Google’s stock barely budged in after hours trading, rising about 1% despite the strong results.
Here are the key numbers:
Net Revenue: $18.3 billion net revenue versus analyst expectations of $18 billion, up 21% year over year
EPS (adjusted): $9.06 versus analyst expectations of $8.64 per share
Other Bets revenue: $197 million, up from $141 million in the year-ago period.
Other Bets Operating Loss:$840 million, versus $980 million last year.
The so-called Other Bets, which include everything from smart home device company Nest to the high-speed Fiber service, have been under the spotlight in recent months amid a string of executive departures and limited revenue contribution. 
On Tuesday, Google Fiber, the high-speed internet access service, halted plans to expand to several cities and said it was laying off 9% of its staff.
Google CFO Ruth Porat told investors during a conference call that the company was not abandoning the high-speed internet business entirely, and referred to new wireless technologies as a more important focus going forward.
And she defeneded the Alphabet corporate structure that was created in the summer of 2015. 
"As we reach for moonshots that will have a big impact in the longer term it’s inevitable that there will be course corrections along the way and that some efforts will be more succesful than others," Porat said. 
In any case, the real engine of the Alphabet parent company is Google.

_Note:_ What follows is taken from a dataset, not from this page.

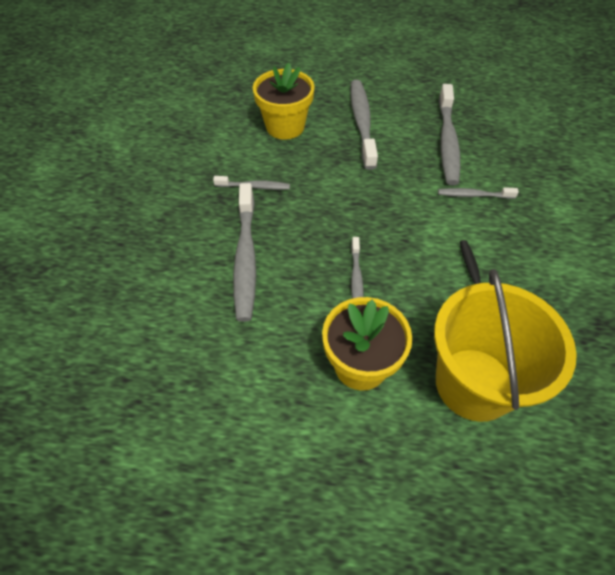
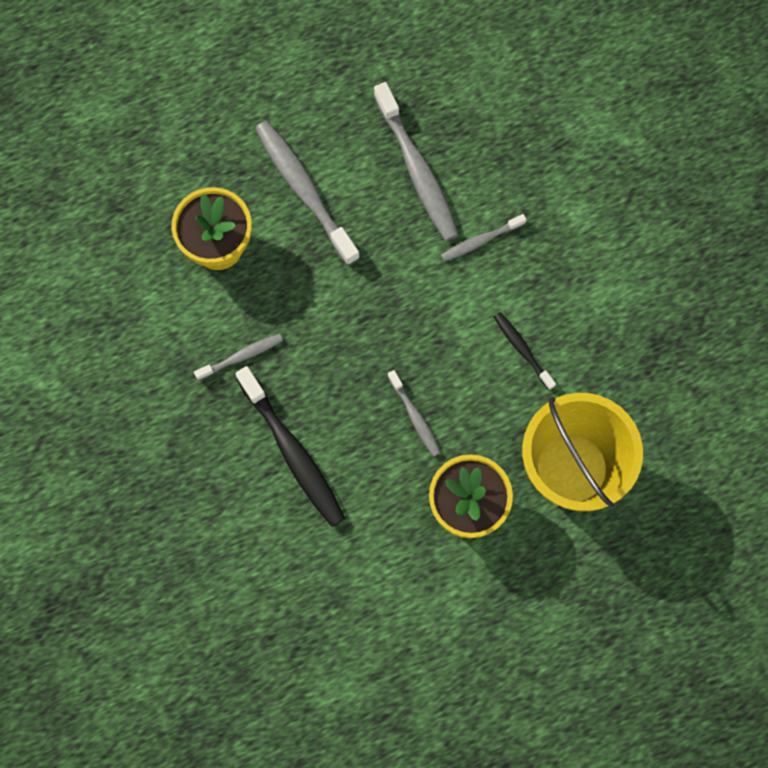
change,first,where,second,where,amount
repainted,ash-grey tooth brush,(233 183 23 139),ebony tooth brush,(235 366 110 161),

And Google's online  ad business continued to thrive during the third quarter, thanks to the luctative video ads on the Google-owned YouTube site as well as the mobile ads Google displays on smartphones.  
Revenue on Google's own family of websites rose 24% in Q3. 

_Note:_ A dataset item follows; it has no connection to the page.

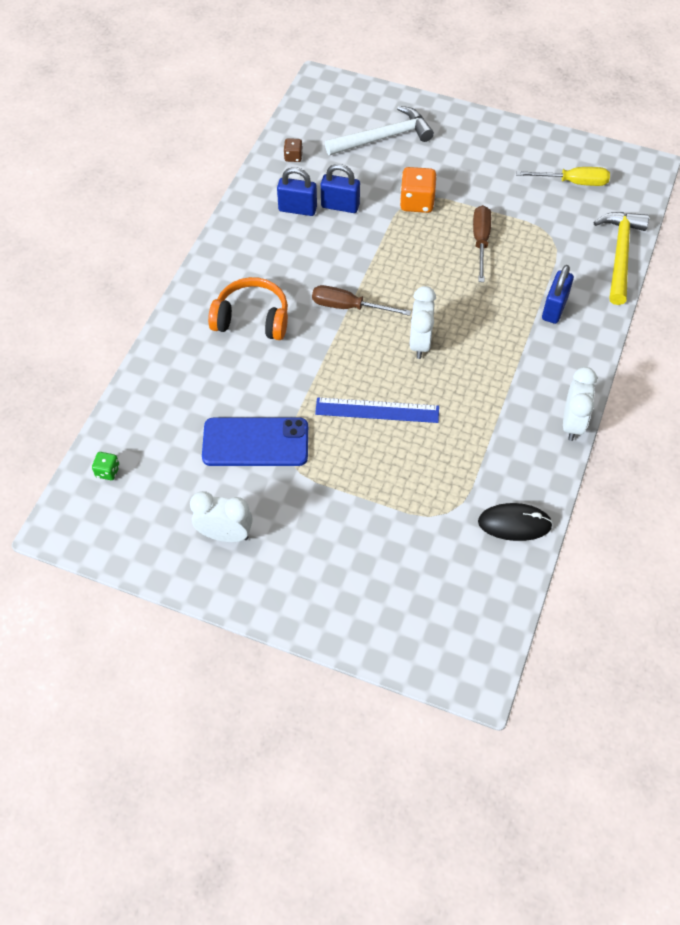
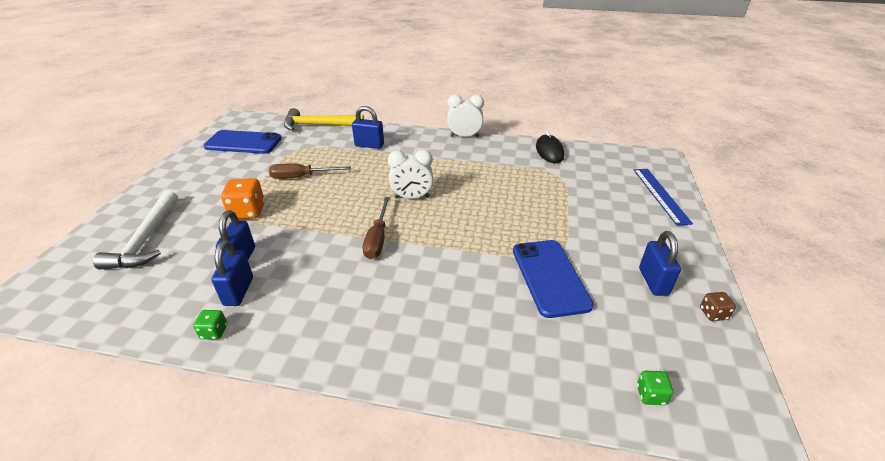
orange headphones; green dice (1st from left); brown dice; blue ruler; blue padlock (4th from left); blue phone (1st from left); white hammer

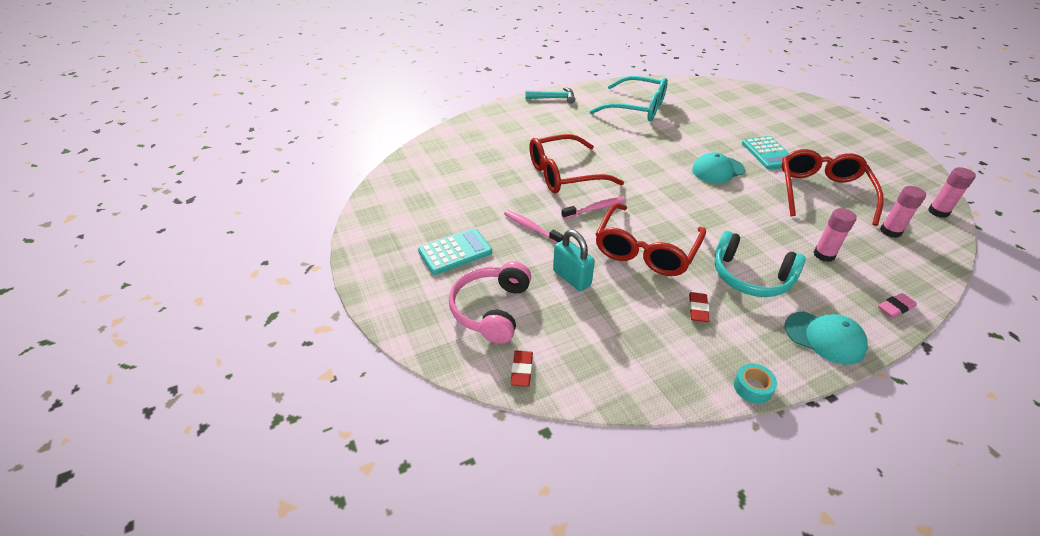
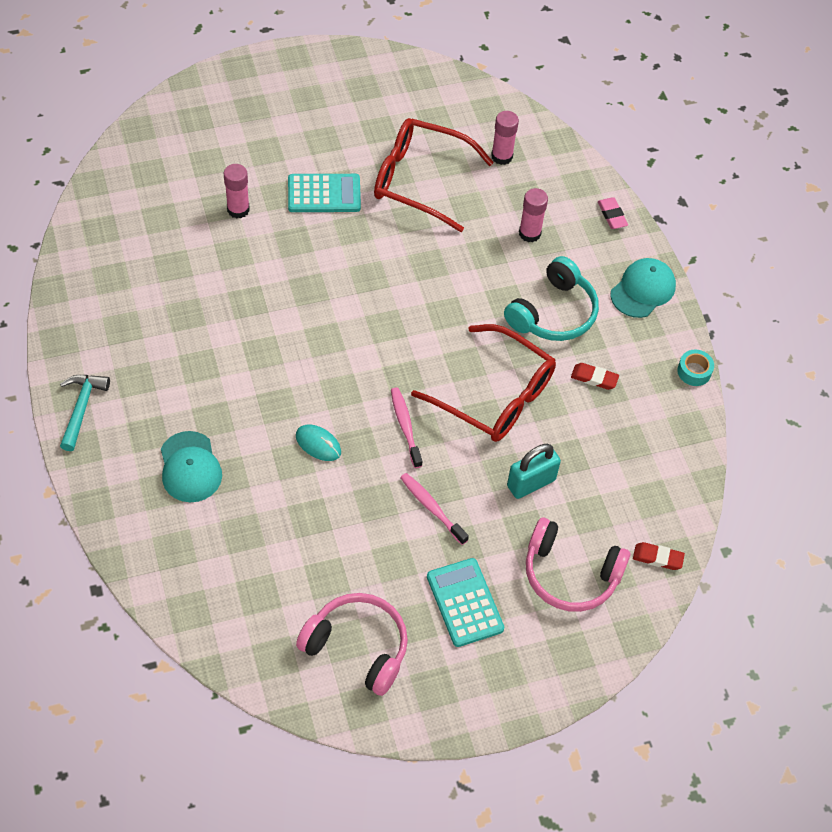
turquoise glasses; pink headphones (1st from left); turquoise cap (1st from left); pink glue stick (1st from left); turquoise mouse; pink toothbrush (2nd from left)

But Porat warned that the fees Google pays to mobile partners are higher than for its traditional online adveritsing business, cutting into profit margins. 

New gadgets

Google's expenses are also like to rise as it spends money to advertise the new crop of hardware devices, such as the recently released Pixel phone and the upcoming Home speaker.
Google CEO Sundar Pichai did not provide any details about sales of the Pixel, or revenue expectations for the hardware business, but noted that he was pleased with the consumer reception of the Pixel so far. 

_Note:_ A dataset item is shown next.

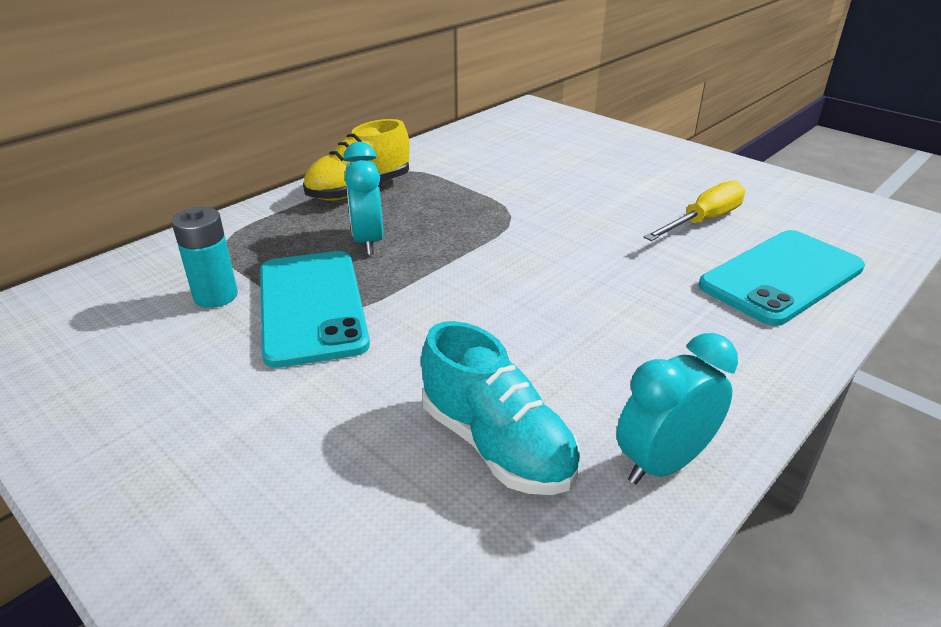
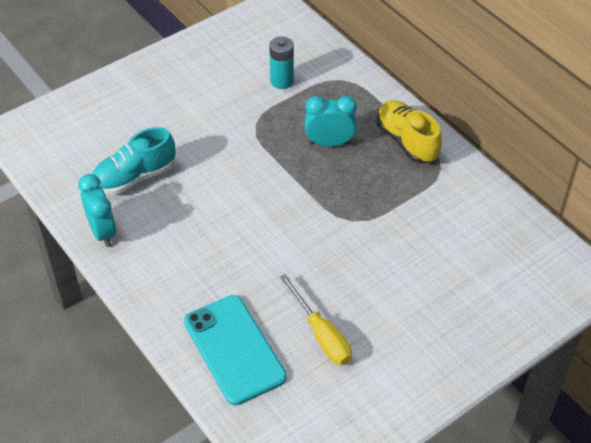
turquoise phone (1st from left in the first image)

The so-called "other revenue" category that includes Google's hardware sales, as well as revenue from the Googel Cloud business and from the Play store, increased 39% year-on-year to $2.4 billion in Q3.
Alphabet's stock reached an all-time high earlier this week after favorable reviews of its new Pixel phone. 

Buyback

With more than $80 billion in cash and sercurities now on its balance sheet, Google announced its second ever stock buyback on Thursday. 
The $7 billion buyback is larger than he $5 billion buyback the company announced last year, and Google said the stock purchases would take place on both the open market and through privately negotiated transactions. 
Google headcount increased by 3,378 in last three months to 69,953 employees.
Two of the more important numbers Google reports each quarter are cost per click — how much Google can charge for its ads  — and paid clicks, how many times people click those ads. In the third quarter, aggregate paid clicks were up 33% versus an expected 26% — a 9% change from a year ago — and cost per click was down 11% versus an expected 4.8%. The decline in CPC was consistent with Q3 2015.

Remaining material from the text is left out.